Four Oaks - Shutterstock

Russell E. Saltzman - published on 09/01/16

Our attachment to animals gives us clues about God's plan for us

I wept over a lizard some few days back, briefly, a drippy tear or two. It was the death of a fat tail leopard gecko named Severus that moved me so. Severus had given my youngest daughter happiness for several years. She has allergies to fur dander so the unfurry creatures have constituted her collection of shelf pets through the years, once we figured out that guinea pigs and gerbils and the like ought to be called the Rodents of Death.

One goes through shelf pets swiftly it seems, to be disposed of like broken toys in time, though not without a little sadness. We took in two guinea pigs once.
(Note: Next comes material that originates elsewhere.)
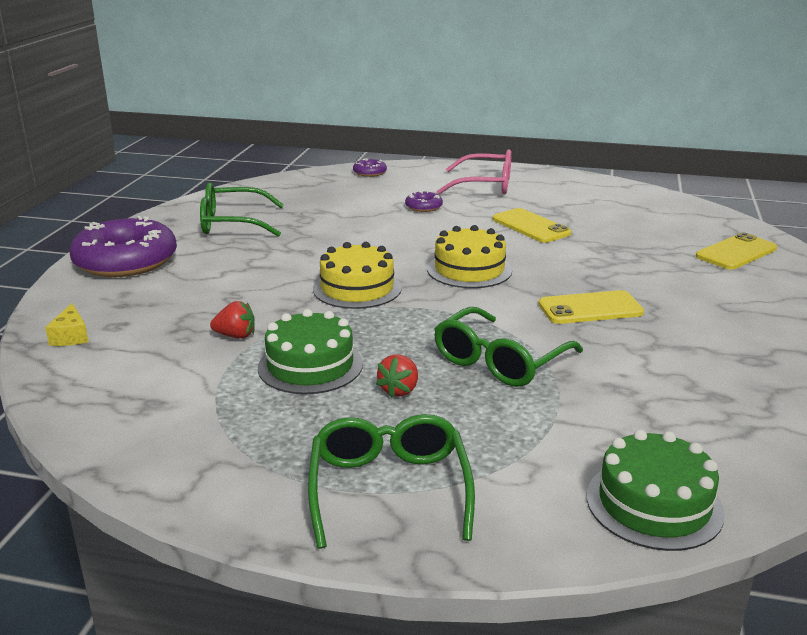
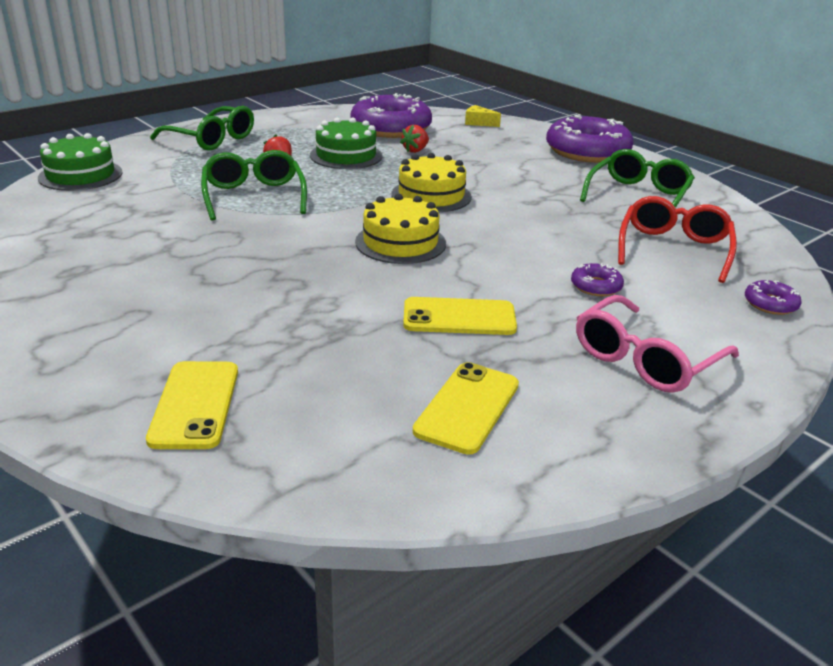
camera: 125 degrees right, 5 degrees up
(161, 380) = (391, 128): none -> purple donut
(328, 199) = (673, 249): none -> red glasses
(590, 308) = (253, 254): yellow phone -> yellow phone (467, 407)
We agreed to take them in for a friend. One was old when it arrived and died shortly after. No grief there, but we buried it ceremoniously anyway, in the back yard under a tree.

The other was clever, though very shy, hiding in a plastic igloo. We would drop a treat opposite from the opening and the little animal would jostle the igloo entrance around to the food, snatch it, and jostle it back so we would not see him. He preferred a private dining setting. When we figured out the allergy, we dropped him to a no-kill pet shelter, with his igloo.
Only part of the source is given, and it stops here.